First rib resection , with or without anterior scalenectomy, is most commonly performed for TOS (Leffert 1992; Oates and Daley 1996; Roos and Owens 1966, 1982). The rare upper plexus TOS can be managed via isolated scalenectomy, where 80–90 % of the anterior scalene muscle and 40–50 % of the middle scalene muscle are excised (Alnot 1995; Sanders et al. 1979; Thompson and Petrinec 1997). The supraclavicular approach is commonly utilized for scalenectomy and upper plexus exploration but may limit the exposure of the first rib (Thompson et al. 1997).

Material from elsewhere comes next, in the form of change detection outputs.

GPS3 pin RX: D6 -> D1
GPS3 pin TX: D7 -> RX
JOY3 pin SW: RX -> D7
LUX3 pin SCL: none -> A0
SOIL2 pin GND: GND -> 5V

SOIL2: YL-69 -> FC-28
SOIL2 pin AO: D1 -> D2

Removal of the first thoracic rib can alleviate several potential sites of compression as the first rib acts as a fulcrum for T1, a site of attachment for the scalene muscles, and also borders the costoclavicular space. The transaxillary approach provides the greatest access to the first rib and is cosmetically more appealing but sacrifices the possibility of scalenectomy and upper plexus exploration (Alnot 1995; Karamustafaoglu et al. 2011; Thompson and Petrinec 1997). The transaxillary approach can be utilized for removal of cervical ribs, and the pectoralis minor tendon can be divided if subcoracoid compression is suspected. A supraclavicular and transaxillary combined approach may be useful in recurrent or complicated cases (Qvarfordt et al. 1984).
Technique
First rib resection utilizing the supraclavicular approach is performed via a transverse incision just above the clavicle. The incision extends from the sternocleidomastoid to the anterior edge of the trapezius. Cutaneous nerves are mobilized and the platysma incised. The external jugular vein is ligated and the underlying omohyoid identified and retracted. The omohyoid is the “door” to the supraclavicular plexus. The fat pad is mobilized to reveal the underlying plexus. The anterior and middle scalene muscles are identified. The phrenic nerve is visualized lying on the anterior surface of the anterior scalene.